CC: I was friends with Chris Moukarbel’s boyfriend online. Chris had been working on another documentary and his boyfriend told me that he wanted to interview me. The original documentary was about reality TV stars and how they affect pop culture. So they flew me to New York and interviewed me. But then I think they just realized that my story touched on the themes that they wanted to explore so they used it as an example of a larger story about the internet and what it says about where the entertainment industry is going.
ELLE: Given that it all began with the Spears video, what do you make of the all the attention that that YouTube video received?
CC: There was already an interest in Britney’s life at that time, but there was no one in the media who stood up for her. So I guess I was the first person to say, ‘Hey, Britney still has fans. Leave the girl alone. She is clearly going through a hard time.’ I was worried for her as a person. I wasn’t doing it to be funny. I was used to online attention, but the mainstream news and stuff I guess really was a shock. I went to the grocery store the next day and someone was like, “Are you that guy they just showed on Fox News?” It was just overnight. So the documentary is about how I get the fifteen minutes of fame, lose it, become a joke—and what then.
ELLE: Has Spears ever acknowledged the video?

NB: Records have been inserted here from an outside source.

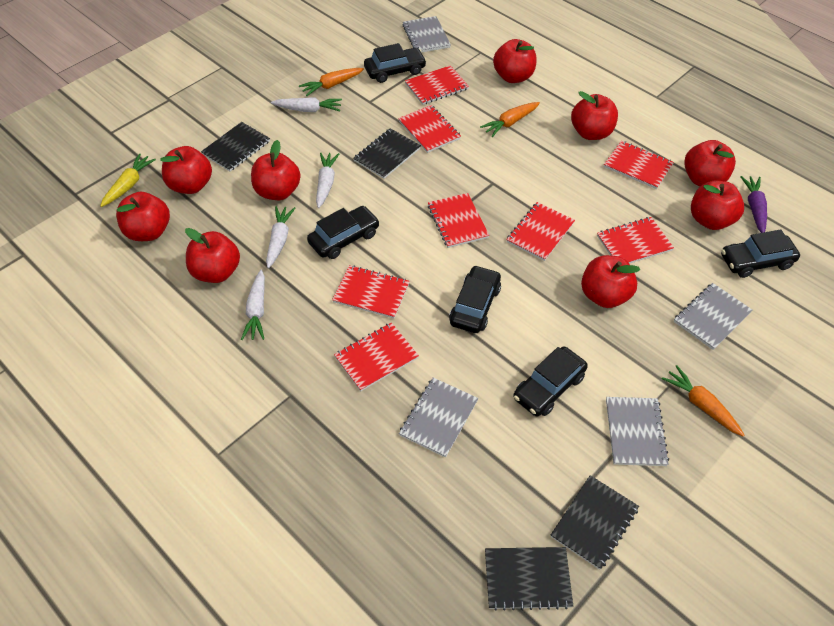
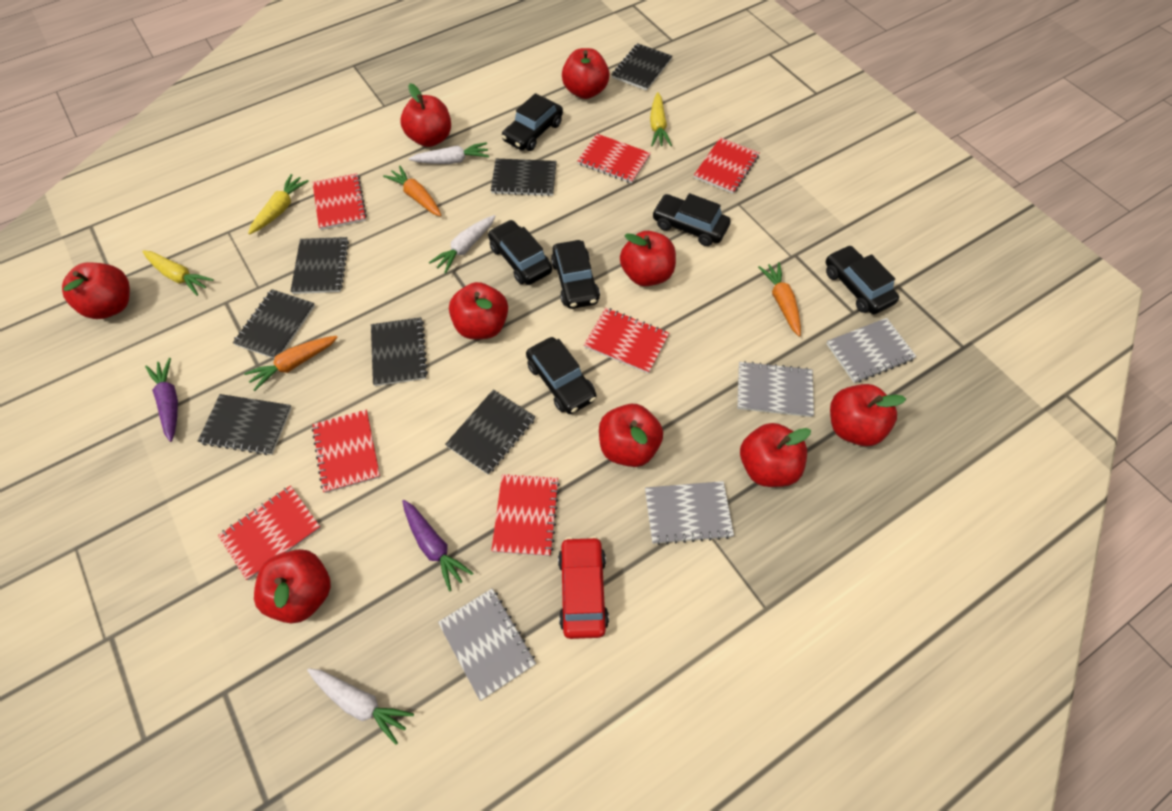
black car: 5 -> 6
black notebook: 4 -> 7
purple carrot: 1 -> 2
red car: 0 -> 1
red notebook: 8 -> 7
white carrot: 4 -> 3
yellow carrot: 1 -> 3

CC: Never. Obviously, she was going through a hard time when I made that video so I didn’t expect anything. But there was a time later when I thought, ‘Lord, maybe I would have sent me a fruit basket or something.’ You know?
ELLE: What do you think of Sundance so far?
CC: It’s like LA came to Utah! It takes so long to do anything in LA. Like, you can go eat and go home, but that’s it. It’s almost the same here. You can barely catch your breath. The most surreal are the screenings. Posting videos and reading comments is so different than watching my life story with all these people around me. A lot of them don’t even realize it’s me because I look so different so I’m totally incognito. I’ll sit in a screening and hear ‘God, He’s so crazy.’ If they laugh, gasp, shriek—I get to hear those reactions in real time.